On s’en doutait un peu. Avec le ralentissement du commerce mondial, CMA CGM qui avait été l’entreprise la plus profitable de France en 2022 (24,9 milliards de dollars de bénéfices) ne va pas rééditer cette performance cette année. Au premier semestre de l’année, il a divisé ses profits par cinq, à 3,3 milliards de dollars de résultat net, contre 14,7 milliards à la même époque de l’an passé. Attention, le troisième armateur mondial ne va pas mal : au premier semestre, il a encore engrangé 3,3 milliards de dollars de profits. Rien à voir avec la situation d’avant-Covid : en 2019, il avait perdu sur la même période 152 millions de dollars.
Et, à force de multiplier les acquisitions (terminaux portuaires, Gefco, Ingram Micro CLS, Colis Privé…), le groupe marseillais a changé de dimension. Au premier semestre, il a réalisé un chiffre d’affaires de 25 milliards de dollars contre 15,1 milliards en 2019, l’année avant-Covid. Simplement, il n’a plus les résultats stratosphériques qu’il affichait pendant la pandémie où les coûts du transport maritime s’étaient envolés. « Comme attendu, notre industrie a poursuivi sa normalisation au deuxième trimestre », commente sobrement dans un communiqué Rodolphe Saade, PDG de CMA CGM. Il y a quelques mois, il avait été plus disert sur le sujet : « Après deux années exceptionnelles, notre industrie est rentrée dans une phase de normalisation liée au ralentissement de la croissance mondiale, à l’inflation et à un phénomène de déstockage qui se poursuit un peu partout dans le monde », soulignait-il alors.

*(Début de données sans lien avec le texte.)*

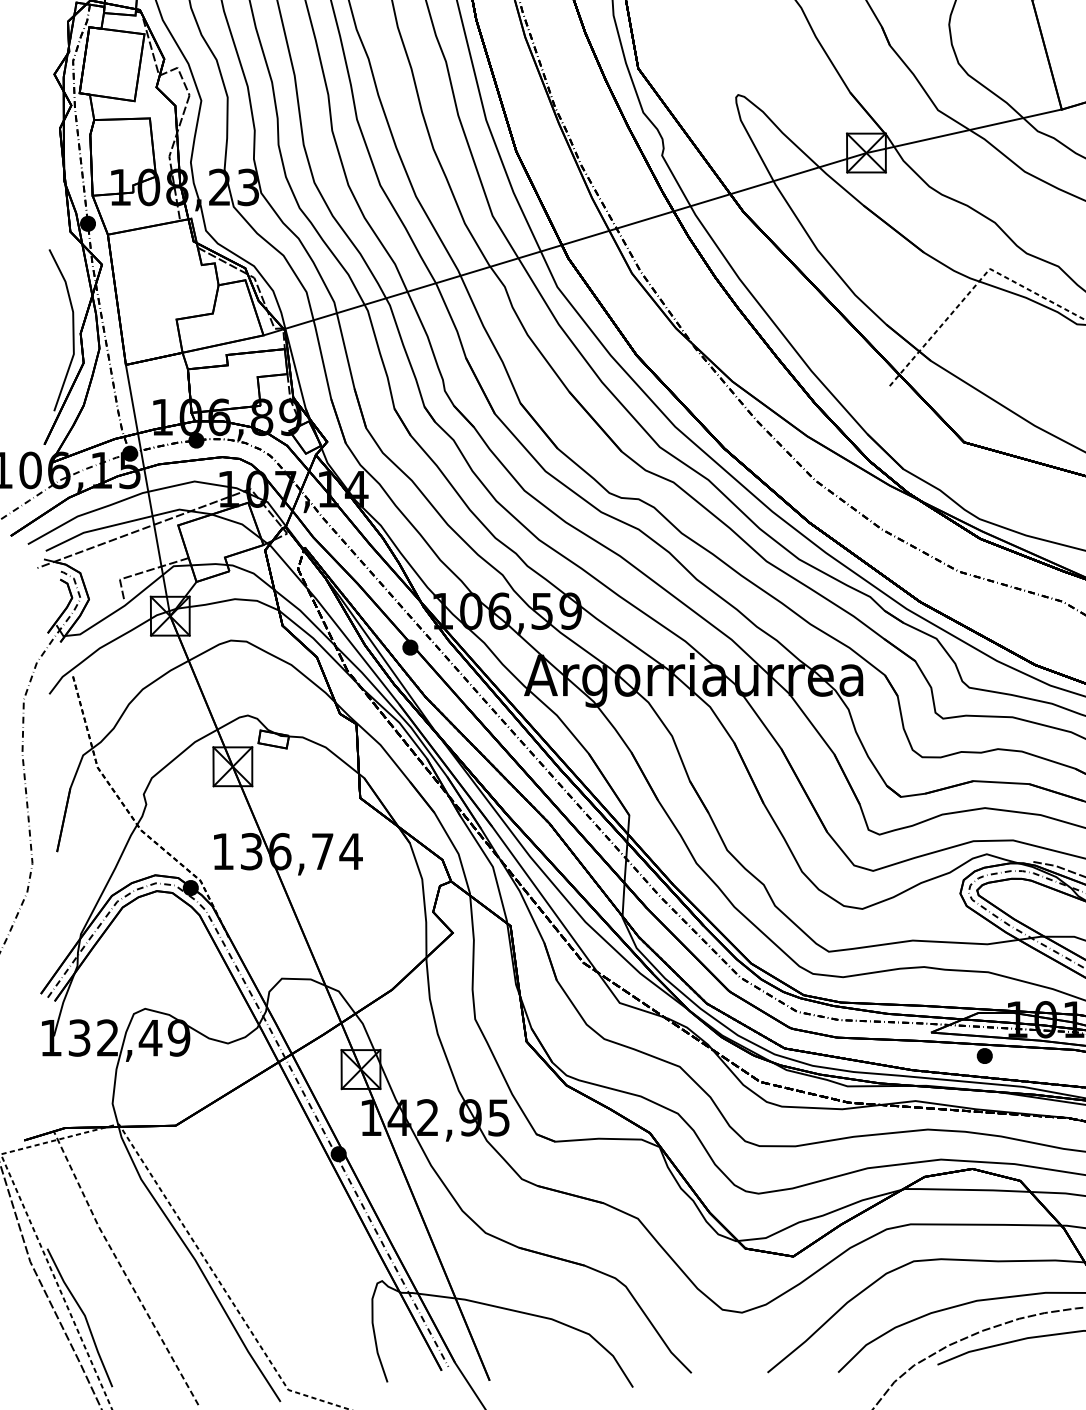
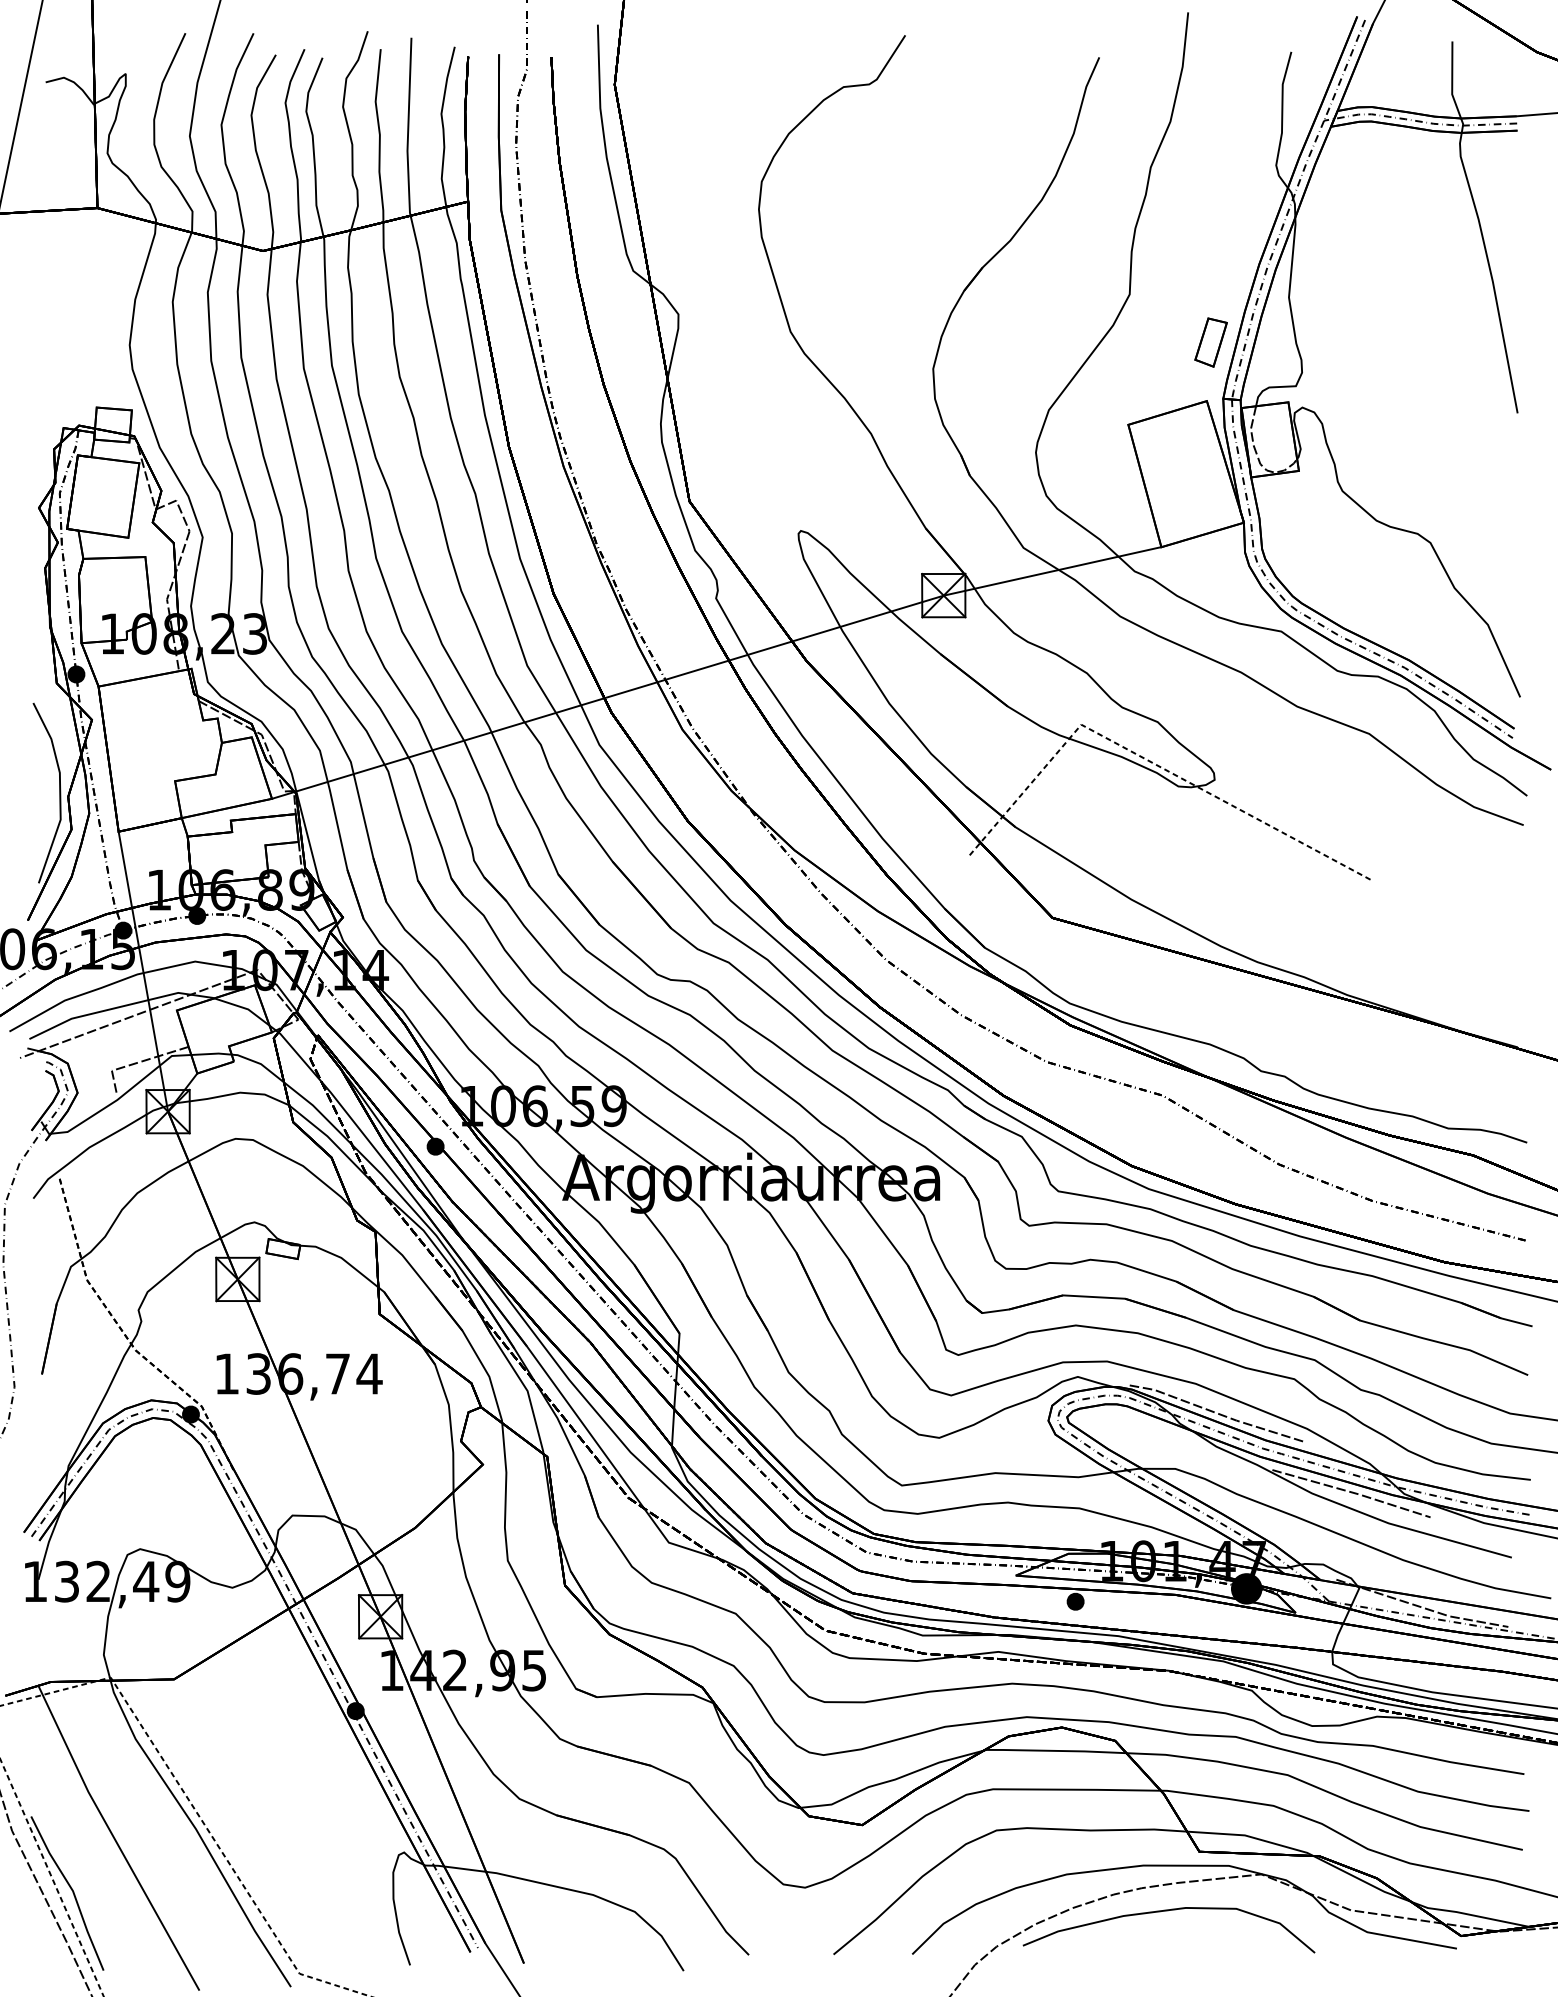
line: (122, 1269) -> (114, 1839), dashed -> solid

Du coup, le groupe marque le pas cette année : ventes, Ebitda, résultat net… tous ses indicateurs sont en recul spectaculaire au premier semestre par rapport à l’année dernière. Ainsi, son chiffre d’affaires a baissé de plus de 33% à 25 milliards de dollars. La baisse s’est même accentuée au deuxième trimestre (- 36,9%).

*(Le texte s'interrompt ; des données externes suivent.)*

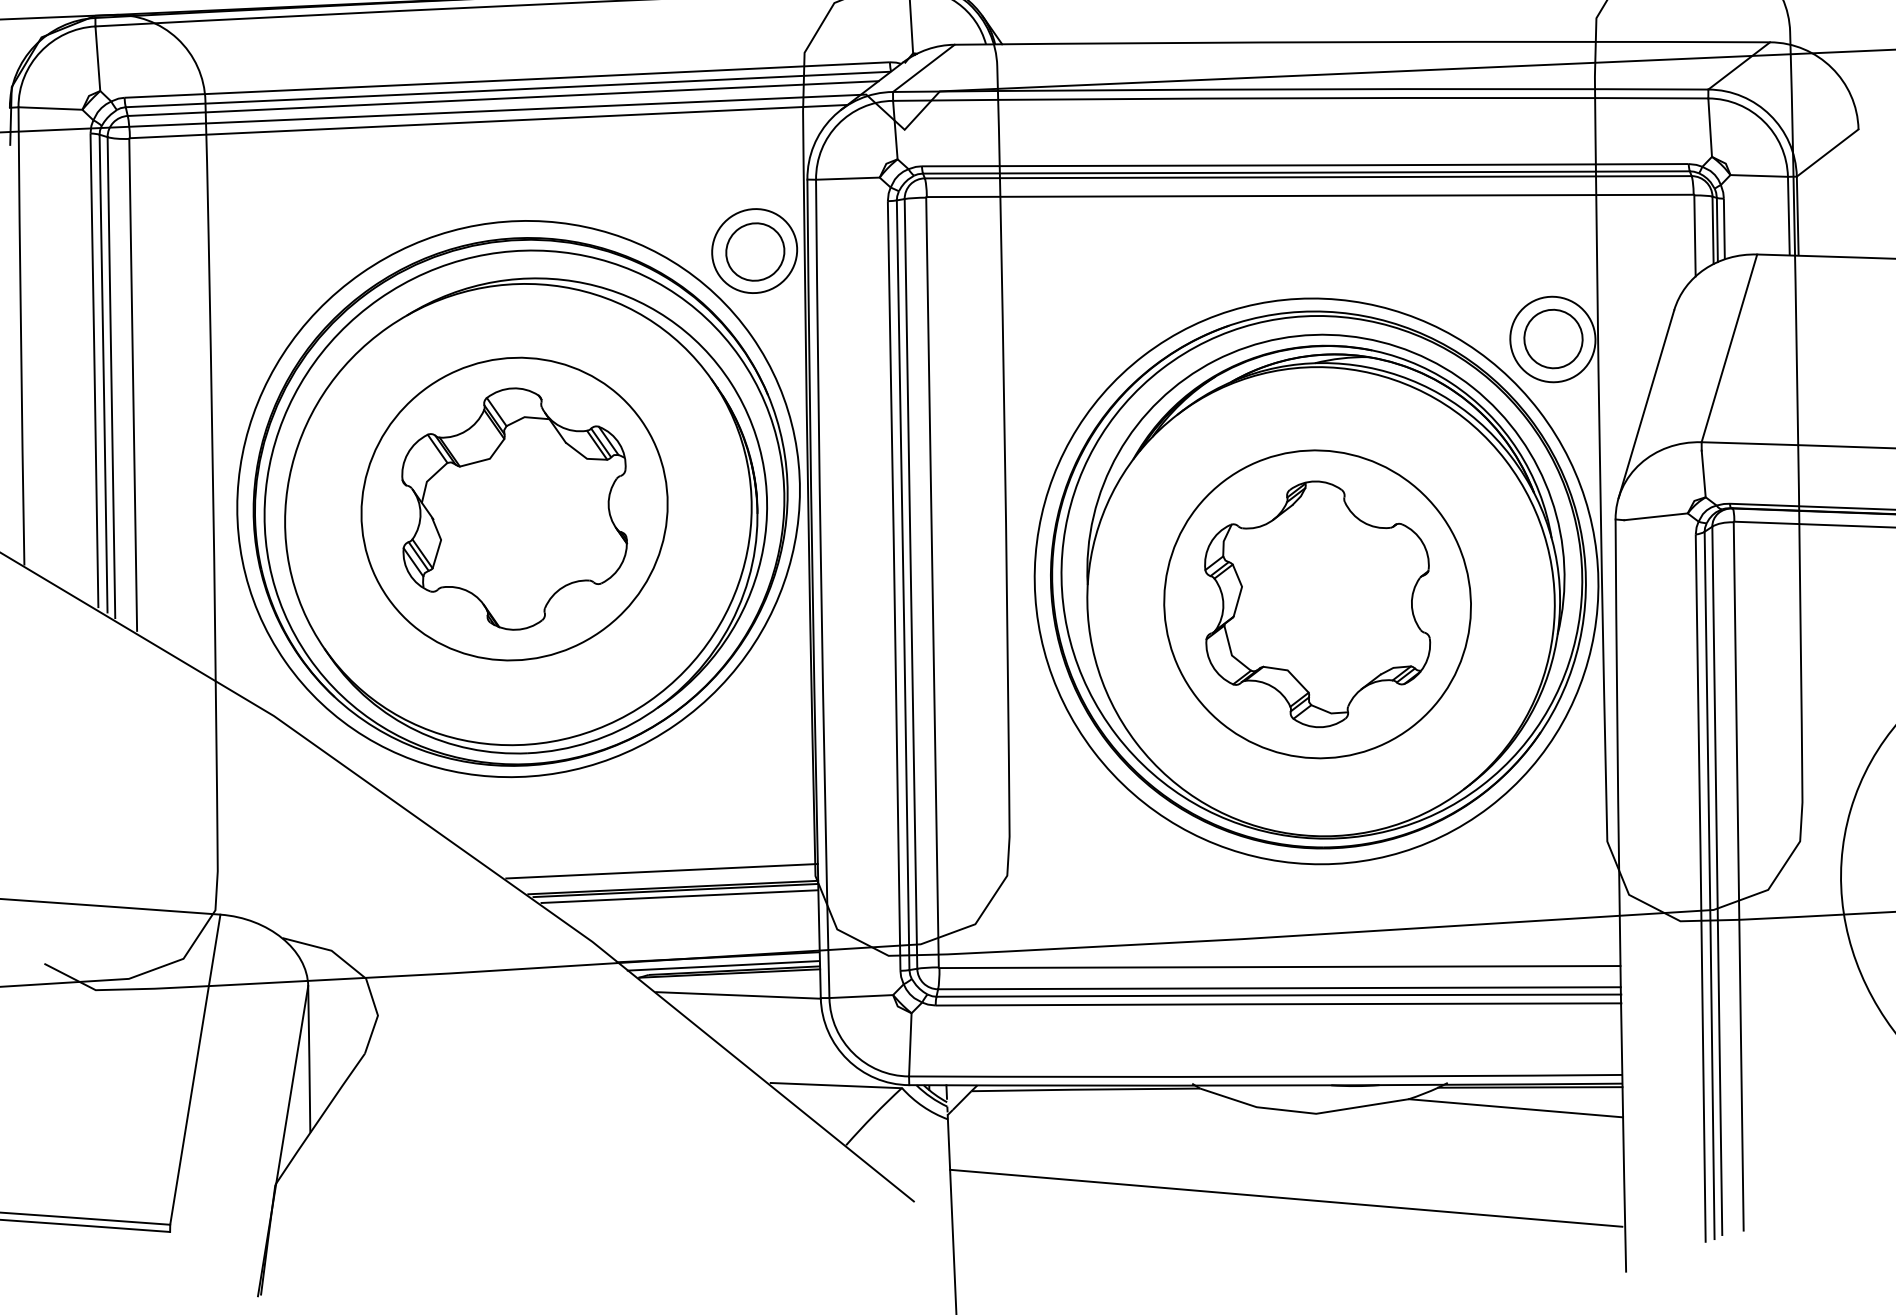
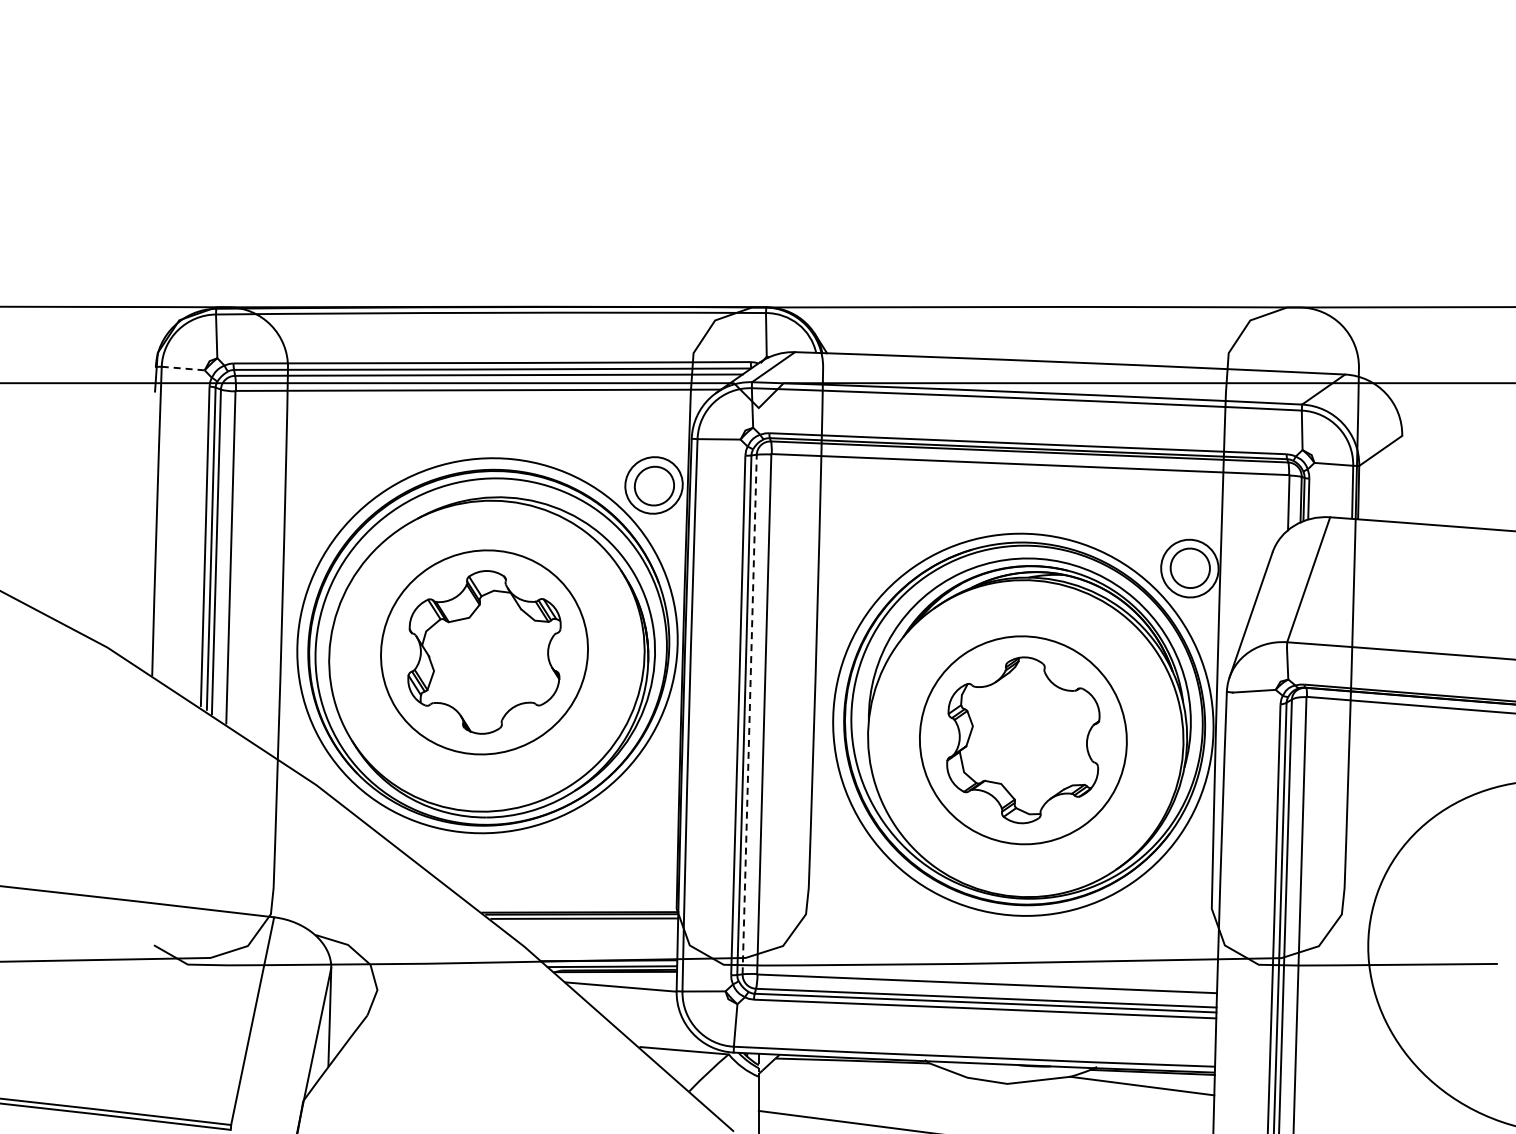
line: (50, 108) -> (183, 368), solid -> dashed
line: (910, 583) -> (749, 714), solid -> dashed
line: (662, 870) -> (573, 900), removed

Et la glissade aurait été plus spectaculaire si CMA CGM n’avait pas accentué sa diversification. Au deuxième trimestre, son activité historique, le transport de marchandises en porte-conteneurs, a reculé de 47,9% quand la logistique, moins sujette aux à-coups, est restée stable. Ce deuxième pôle devrait encore se renforcer : CMA CGM s’est mis d’accord avec Bolloré il y a quelques semaines pour lui racheter sa division Bolloré Logistics. l’armateur paiera 4,7 milliards d’euros pour acquérir cette entreprise qui a réalisé l’année dernière un Ebitda de 437 millions d’euros pour un chiffre d’affaires de 7,1 milliards d’euros). Le temps d’avoir les autorisations de toutes les autorités de la concurrence concernées, le roi des porte-conteneurs devrait contrôler Bolloré Logistics au plus tôt à la fin de l’année. Cela lui permettra de devenir le cinquième logisticien mondial alors qu’il n’est que le sixième aujourd’hui.
En attendant, CMA CGM ne s’attend pas à un rebond de son activité au second semestre. Selon les experts, l’économie mondiale devrait connaître une croissance très modérée. Et les nombreuses livraisons de porte-conteneurs attendues d’ici la fin de l’année ne font pas anticiper une remontée des prix du transport maritime. Pas de quoi inquiéter outre mesure CMA CGM qui au cours des deux derniers exercices a empoché plus de quarante milliards de dollars de bénéfices.